Lincoln’s crisis was surely greater. As he ended his First Inaugural with these words, the Union was dissolving. His attempt fell on deaf ears across the South—angels fell silent and humanity’s demons ruled the next few years.
But the magnitude of the national crisis involved isn’t what matters in evaluating Obama’s speech.
What matters is the depth of the wisdom behind it. What matters is the understanding of humans that this speech implies. Start with Andrew Sullivan on this: 
I am glad that the president has said we should debate the manifold ways in which we can help prevent this from occurring again; but that we should debate these things in a way that is worthy of the victims, in a way that would make them proud.
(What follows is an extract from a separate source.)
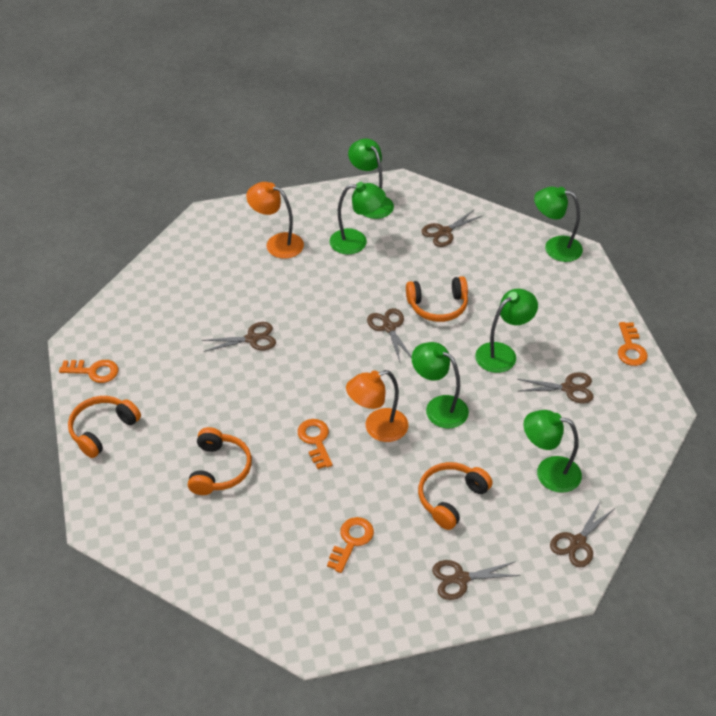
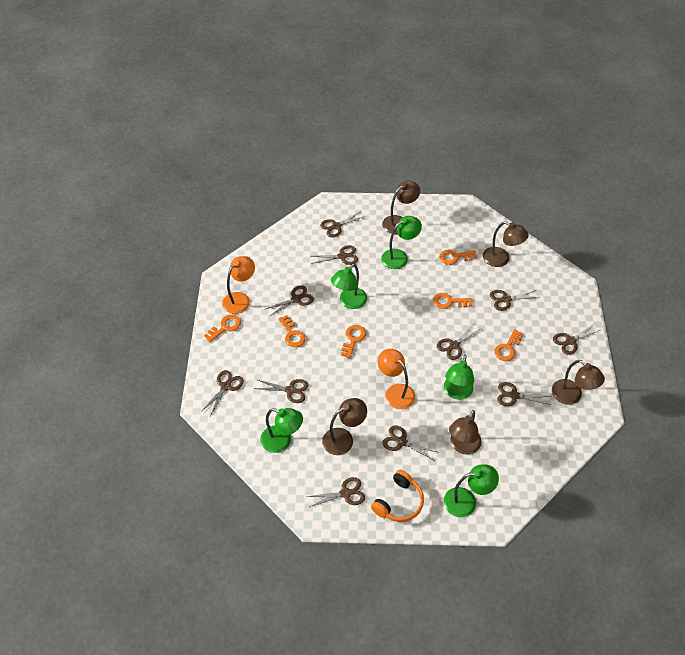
brown lamp: 0 -> 5
brown scissors: 6 -> 11
green lamp: 6 -> 5
orange headphones: 4 -> 1
orange key: 4 -> 6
It’s an elegant threading of a very small needle. Watching Christina Green’s parents as the president speaks brings home the enormity of this crime. Making her brief nine years of life the focus for hope and inspiration is a lovely peroration.
The President’s focus on Christina Green was absolutely the key to the speech, all other rhetorical elements aside. He spoke of her civic pride, of her dreams and aspirations, and above all, of her hopefulness. He spoke of the “magic” of childhood as evidence for how humans rebuild from tragedy.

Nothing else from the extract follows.